Mrs Holdsworth told me that she was working in the daytime at the gasworks. I was much surprised. I gathered, however, that there are a number of women working there also. It seems the company is pulling out the retorts and putting in new ones. The labours these brave, patriotic women have undertaken include chipping boilers, painting, dressing bricks, minding horses that pull up the weight of heavy material, turning oxide. Mrs Holdsworth is happy and contented, because she knows she is doing useful work that has relieved men for the Front.

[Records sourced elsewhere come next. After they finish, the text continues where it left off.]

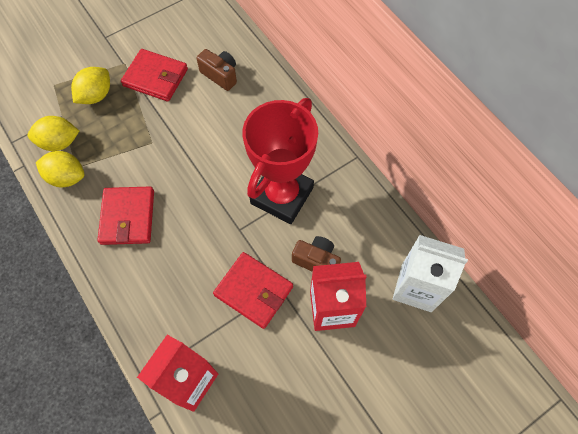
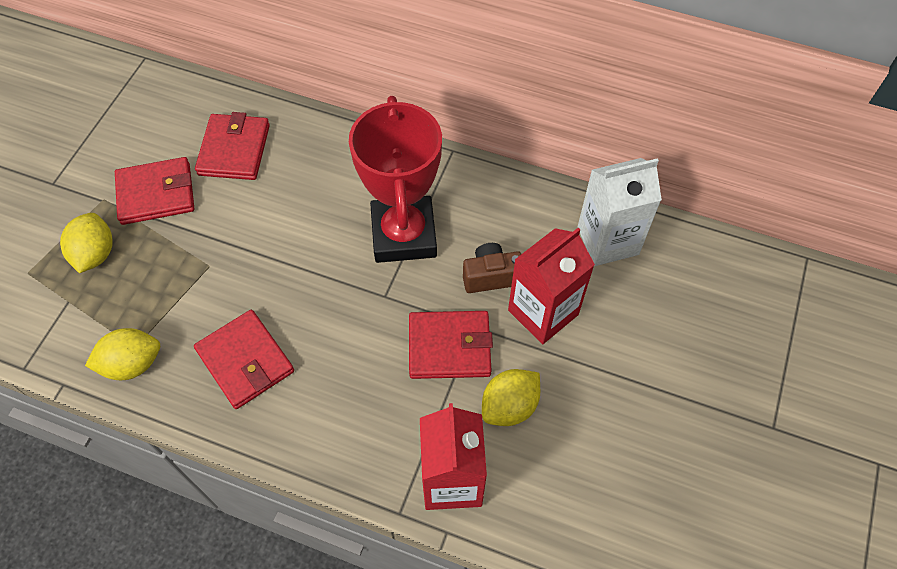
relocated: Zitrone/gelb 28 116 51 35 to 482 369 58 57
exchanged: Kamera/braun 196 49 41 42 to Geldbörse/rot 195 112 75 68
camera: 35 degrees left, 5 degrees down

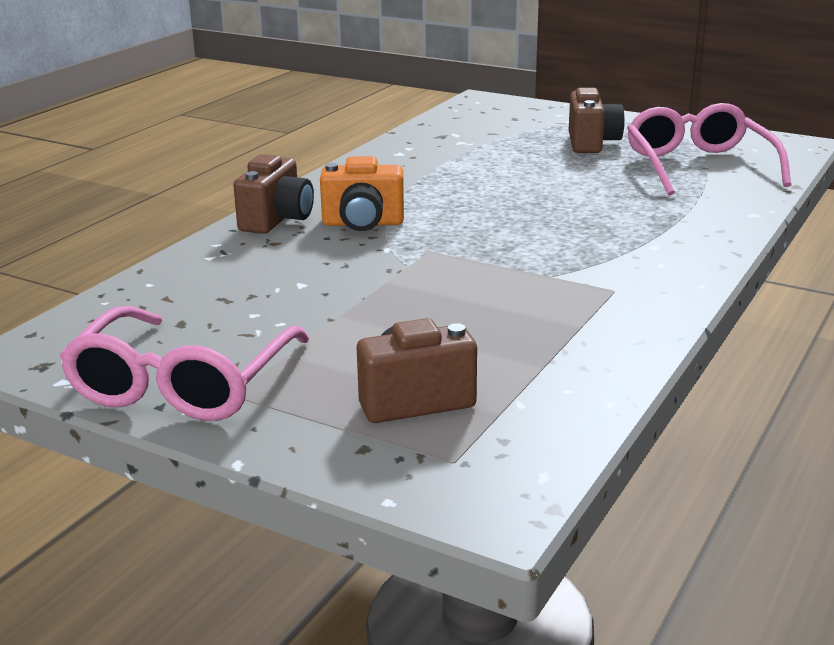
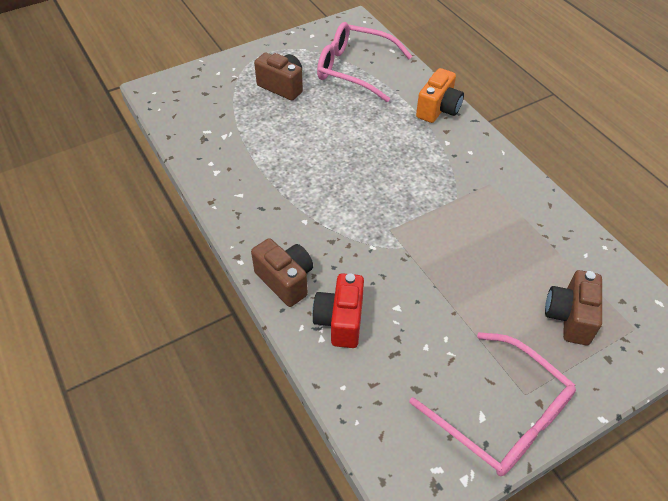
appeared: Kamera/rot 312 273 52 75
relocated: Kamera/orange 320 156 84 75 to 416 68 48 55
camera: 60 degrees left, 25 degrees up

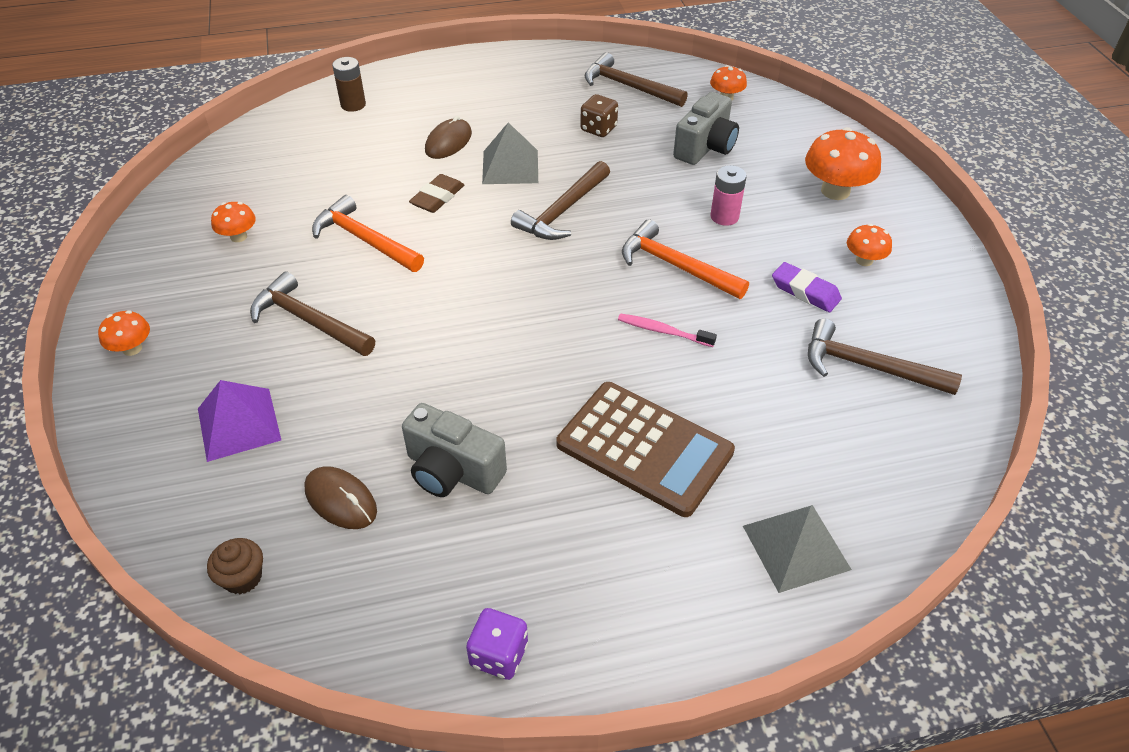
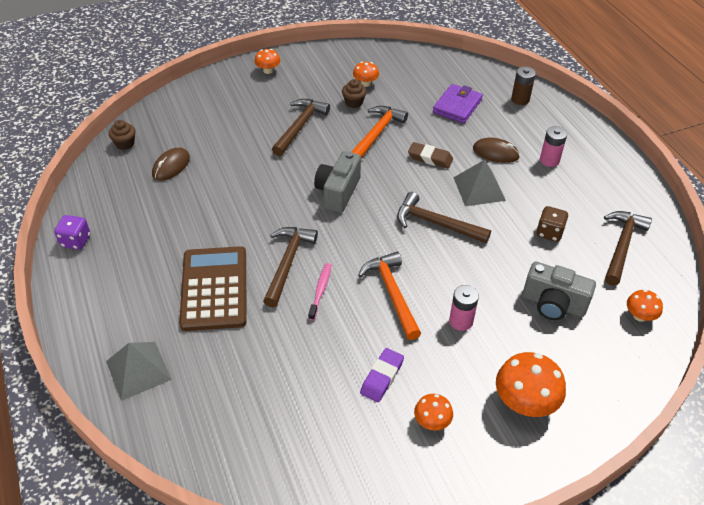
missing: Pyramide/lila 198 380 83 82
appeared: Muffin/braun 342 79 25 29; Geldbörse/lila 433 84 50 39; Batterie/rosa 540 126 27 41
relocated: Kamera/grau 402 403 105 94 to 314 151 47 62; Hammer/braun 808 318 154 77 to 263 227 55 80
spun: Taschenrechner/braun 557 382 178 135 = 179 246 67 85 150 degrees clockwise; Hammer/orange 622 219 127 80 = 358 252 63 88 45 degrees counterclockwise
camera: 80 degrees right, 0 degrees up

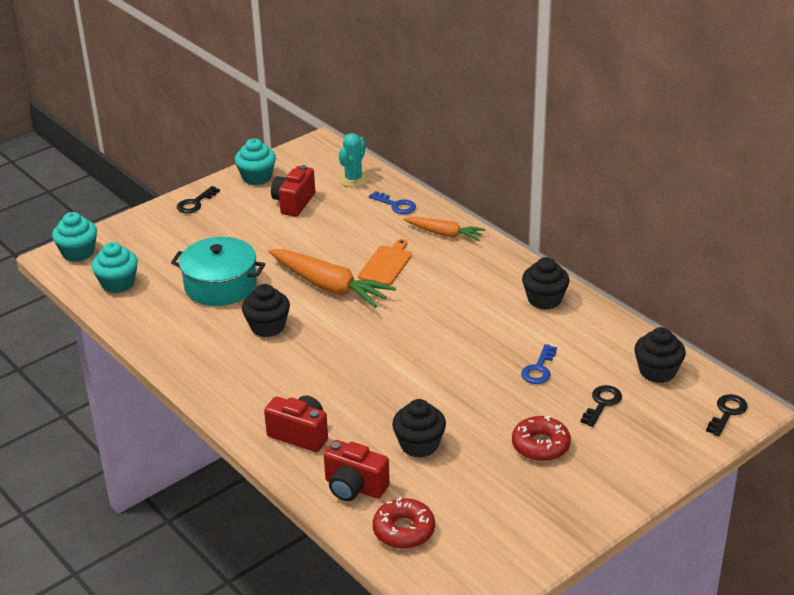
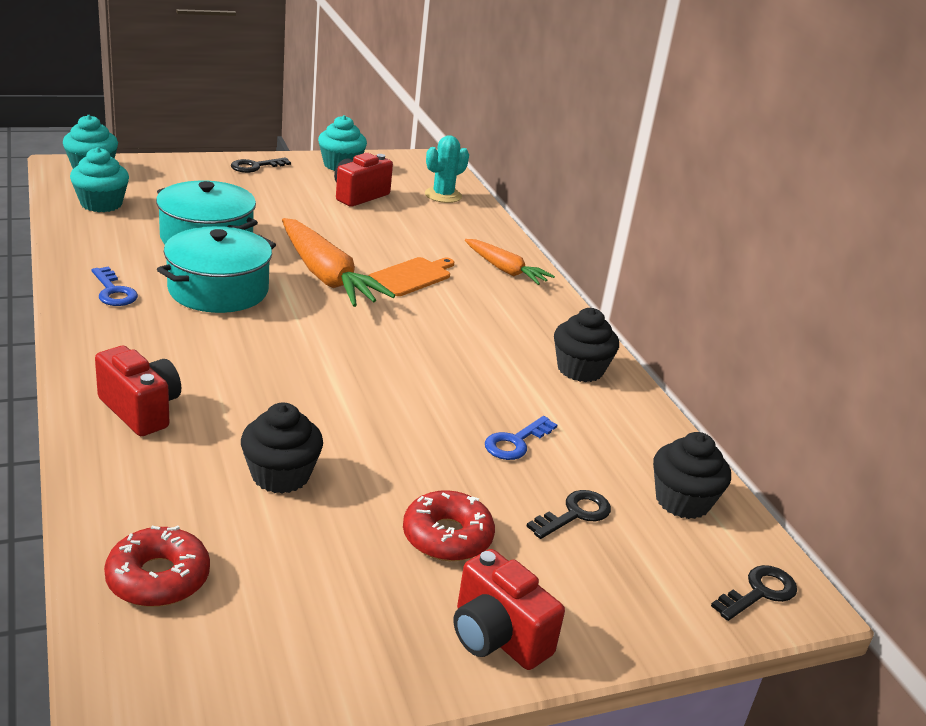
relocated: Kamera/rot 324 440 66 61 to 453 549 112 121; Schlüssel/blau 369 191 47 23 to 92 266 46 40
exchanged: Muffin/schwarz 242 284 48 53 to Kochtopf/türkis 157 226 119 87
camera: 15 degrees right, 5 degrees down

We received a wire at 3 o'clock in the afternoon of Saturday, announcing that Bapaume had been taken. On Sunday morning we had further information that fifteen villages had been captured in the process. On Sunday afternoon at 3 we had a wire saying British troops had entered Peronne. As the news was exclusively ours I sent it flying through the telephone, and crowds gathered to read it in the office window. The town was all smiles. I am afraid that you have had some hard fighting and there will be many casualties.

Mr H A Fricker, the city organist of Leeds, and conductor of the Leeds Philharmonic Society, is going to Toronto, Canada, as conductor of the Mendelssohn Choir of that city. He has also received an important Church appointment there. I had a letter from the editor of "Musical Canada" yesterday informing me that Dr Voght had resigned the conductorship of the Mendelssohn Choir. Dr Voght is of German extraction, and I presume he has felt his position a delicate one. I know Dr Voght very well, and have great admiration for him. I believe that he is a thorough Canadian at heart. Such instances are rather distressing to old friends. The editor of "Musical Canada" is desirous of information about Mr Fricker, and has written to ask my help. I need hardly say that I shall be glad to do it for the sake of Canadian friends as well as for the editor and Mr Fricker himself.

Private C Taylor, of the West Yorks, and of Knaresborough, is the son of Mr W J Taylor, The Hermitage, Knaresborough. The boy was wounded on October 24th, 1916, in the chest, and the missile went through his arm, causing a "dropped" wrist. He has been in hospital four months, but was lucky enough to get to a Harrogate establishment part of that time. He has also been at Beckett's Park and the Chatham hospitals. He is so much better that on Monday he went to an Army Pay Corps in the South. He could not tell me much about the original boys, for his lot have been scattered. He is very well in himself, and quite cheerful. He hopes eventually to recover the use of his wrist and hand.

To Max Stanton Linder : Send us your address, and we will forward you the Herald.

Mr Pike, a superintendent of the Baptist School and President of the Harrogate Sunday School Union, and an enthusiastic member of the VTC, who joined the colours shortly after Whitsuntide, was reported missing in November, ands has not been heard of since. Can any of you boys let me have any information respecting him? I want to relieve the anxiety of Mrs Pike.

The nephew of Trooper George Parker, whose name is Crawford Wright, has been called up, and joined the Yorkshire Hussars who are in England. The youth who was helping the nephew to carry on Parker's window cleaning business, has now the assistance of a very suitable man.

I have just heard that Stephen Hill has arrived home, discharged. He has had three weeks of training and eight weeks in hospital.